A projectile is launched with 30m/s at an angle of 60degree with d horizontal (a) find d position of the projectile,and d magnitude and direction of its velocity at t=2s (b) find d time when d ball reaches the highest point (c) find d horizontal range
To solve this problem, we can break it down into three parts:
(a) Finding the position and velocity at t=2s:
1. Start by decomposing the initial velocity into its horizontal and vertical components. The horizontal component can be found using the formula: v_x = v * cos(theta), where v is the initial velocity and theta is the launch angle.
In this case, v = 30 m/s and theta = 60 degrees. So we have v_x = 30 * cos(60) = 15 m/s.
2. The vertical component can be found using the formula: v_y = v * sin(theta).
In this case, v_y = 30 * sin(60) = 25.98 m/s.
3. To find the position of the projectile at t=2s, we need to find the horizontal distance traveled. We can use the formula: d = v_x * t, where d is the horizontal distance and t is the time.
In this case, d = 15 m/s * 2s = 30 m.
4. To find the magnitude of the velocity at t=2s, we can use the Pythagorean theorem: v = √(v_x^2 + v_y^2).
In this case, v = √(15^2 + 25.98^2) = 30.25 m/s. The direction of the velocity can be found using the inverse tangent function: θ = arctan(v_y / v_x).
In this case, θ = arctan(25.98 / 15) = 59.04 degrees. Thus, the magnitude of the velocity is 30.25 m/s, and the direction is 59.04 degrees (measured from the horizontal axis).
(b) Finding the time when the projectile reaches the highest point:
1. At the highest point, the vertical velocity becomes zero.
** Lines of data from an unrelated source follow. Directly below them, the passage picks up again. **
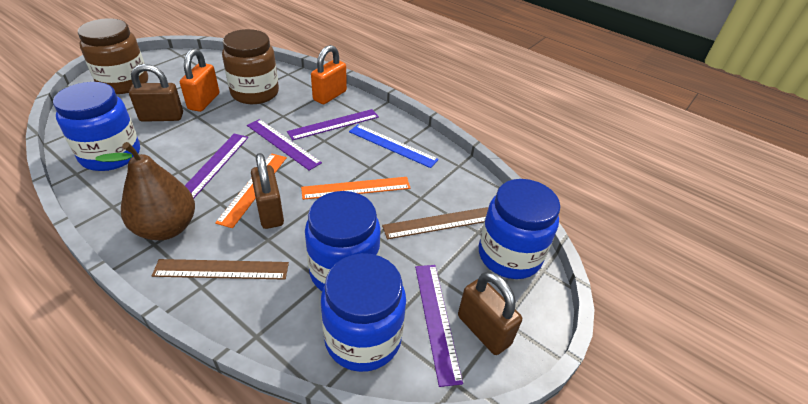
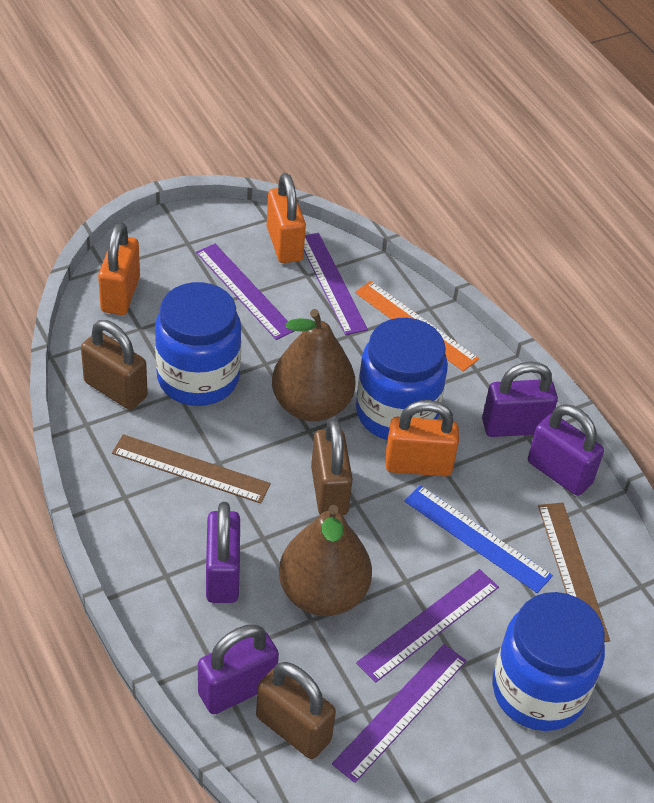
blue jar: 4 -> 3
brown jar: 2 -> 0
brown pear: 1 -> 2
orange padlock: 2 -> 3
orange ruler: 2 -> 1
purple padlock: 0 -> 4

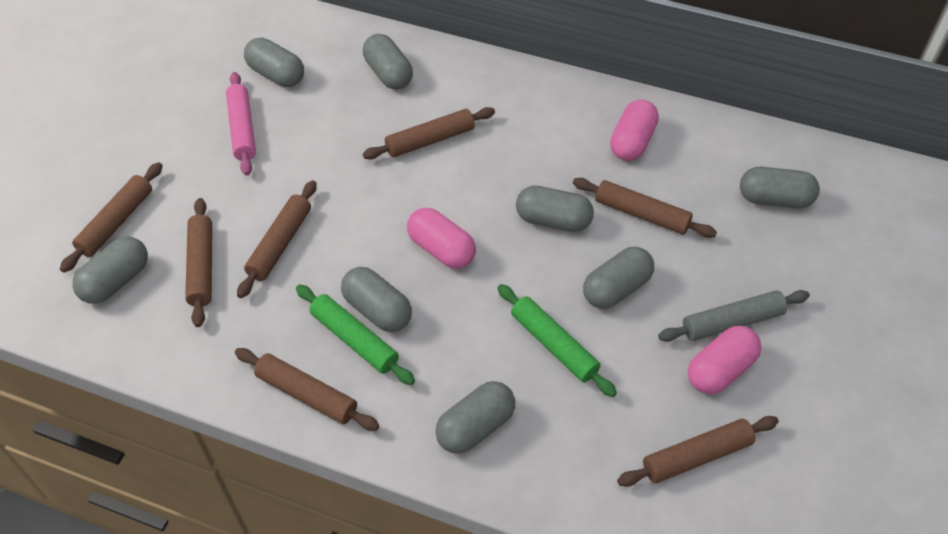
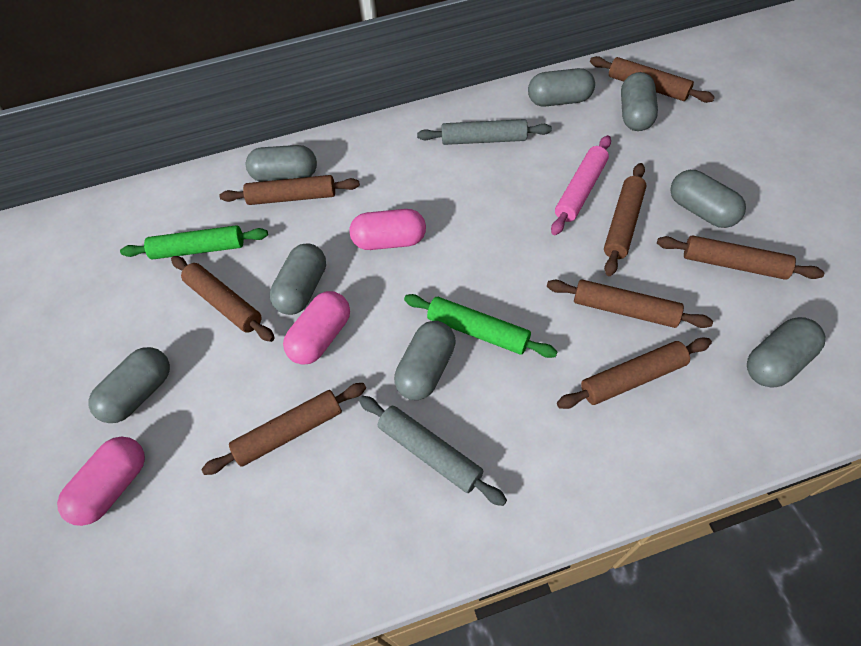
brown rolling pin: 7 -> 8
grey rolling pin: 1 -> 2

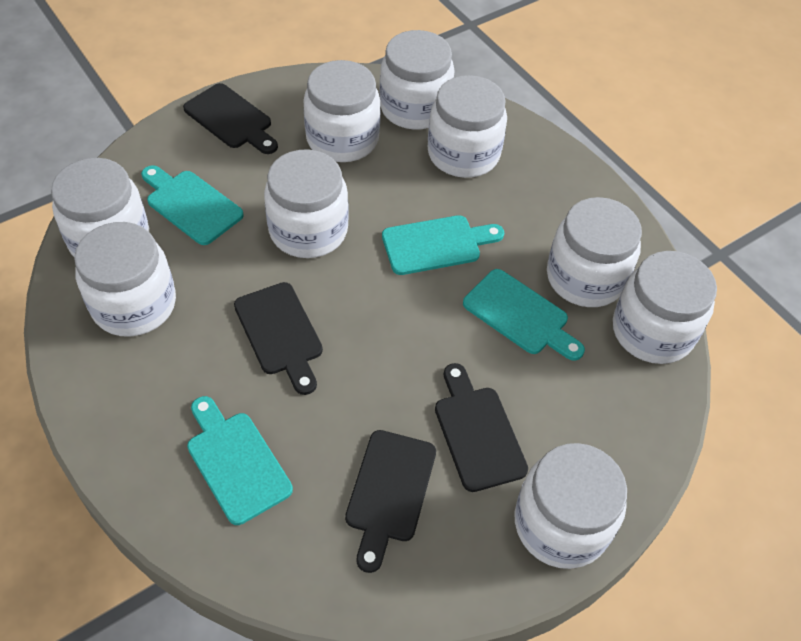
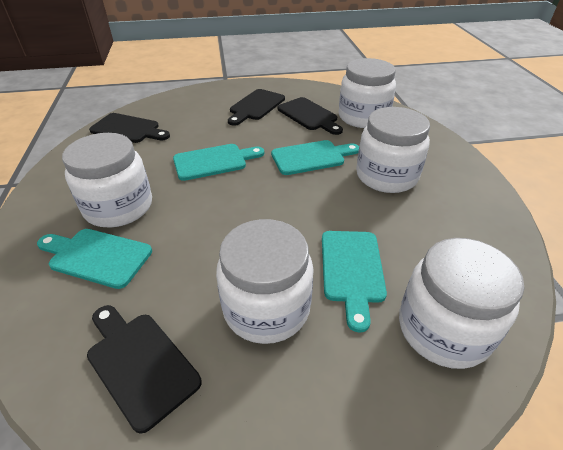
white jar: 9 -> 5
We can use the equation: v_y = v_0y - g * t, where v_y is the vertical velocity, v_0y is the initial vertical velocity, g is the acceleration due to gravity (-9.8 m/s^2), and t is the time.
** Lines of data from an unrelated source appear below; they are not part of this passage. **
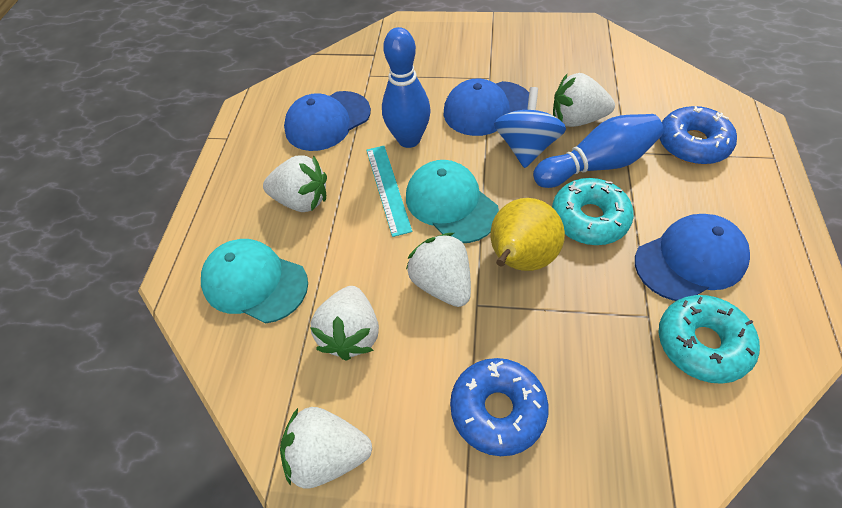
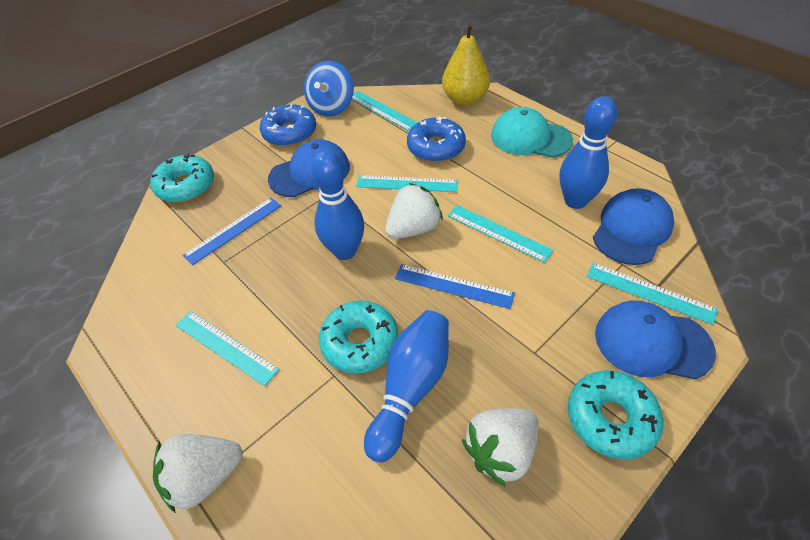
blue bowling pin: 2 -> 3
blue ruler: 0 -> 2
turquoise cap: 2 -> 1
turquoise donut: 2 -> 3
turquoise ruler: 1 -> 5
white strawberry: 5 -> 3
In this case, v_0y = 30 * sin(60) = 25.98 m/s.
2. Set v_y to zero and solve for t: 0 = 25.98 - 9.8 * t.
Rearranging the equation gives t = 25.98 / 9.8 ≈ 2.65 s. So the time when the projectile reaches the highest point is approximately 2.65 seconds.
(c) Finding the horizontal range:
1. The horizontal range is the total horizontal distance traveled by the projectile. To find it, we need to determine the time of flight, which is the total time the projectile is in the air.
The time of flight can be found using the formula: T = 2 * t_max, where T is the time of flight and t_max is the time when the projectile reaches its highest point.
In this case, T = 2 * 2.65 ≈ 5.3 s.
2. The horizontal range can be determined using the equation: R = v_x * T, where R is the horizontal range and v_x is the horizontal component of the initial velocity.
In this case, R = 15 m/s * 5.3 s ≈ 79.5 m. So the horizontal range is approximately 79.5 meters.